Quelles villes pour demain ?
A l'occasion de la sortie du numéro "Quelles villes pour demain ?" de l'hebdomadaire le 1, réalisé en partenariat avec Sorbonne Université, découvrez l'article rédigé par Florence Huguenin-Richard, maîtresse de conférences en géographie et aménagement à la faculté des Lettres de Sorbonne Université.
Vers des transports à la carte ?
Paru dans le numéro 318, « Quelles villes pour demain ? »
FLORENCE HUGUENIN-RICHARD
GÉOGRAPHE
Maîtresse de conférences en géographie et aménagement à la faculté des Lettres de Sorbonne Université, elle a publié La Ville à pied : expériences piétonnes (L’Harmattan).
Depuis une bonne décennie, l’idée la plus prégnante des transports urbains de demain concerne le véhicule autonome sans conducteur, ouvrant la voie vers un futur « robomobile ». Certains promettent monts et merveilles (moins d’accidents, moins d’embouteillages, des gains de temps et d’accessibilité) ; d’autres de profonds changements sociétaux, économiques, urbains.
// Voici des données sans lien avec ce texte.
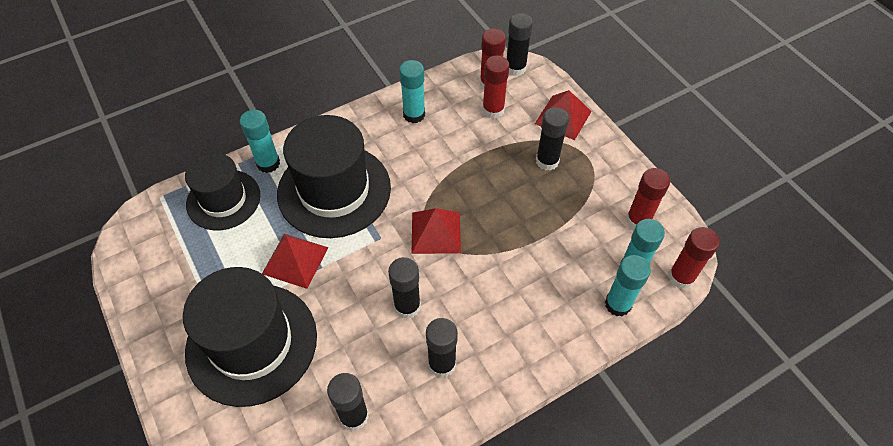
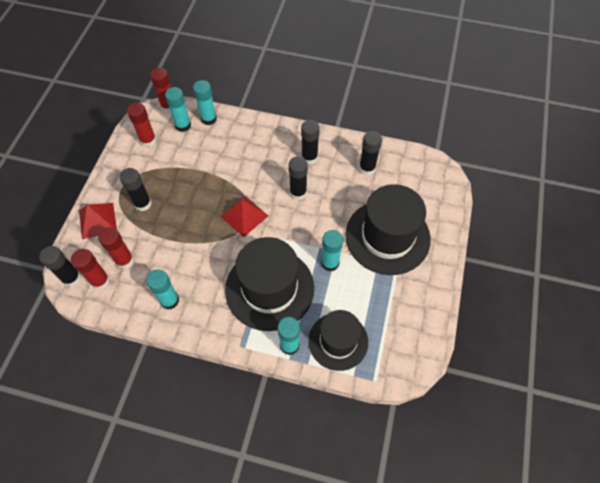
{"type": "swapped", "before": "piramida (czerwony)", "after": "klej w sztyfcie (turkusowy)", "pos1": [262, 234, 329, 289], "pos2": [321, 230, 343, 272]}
En attendant une voiture, même intelligente, reste une voiture. Cette vision du futur est construite au regard des systèmes de transport existants, encore largement dominés par l’usage massif de la voiture individuelle. Elle est conditionnée aussi par le contexte économique mondial. En effet, depuis une dizaine d’années, constructeurs automobiles et opérateurs de transport historiques sont soumis à la concurrence des nouveaux géants du numérique et des nouvelles technologies (GAFAM – Google, Apple, Facebook, Amazon et Microsoft – et NATU – Netflix, Airbnb, Tesla et Uber). Les États et un certain nombre de métropoles se sont trouvés entraînés dans le sillage de cette course à l’innovation.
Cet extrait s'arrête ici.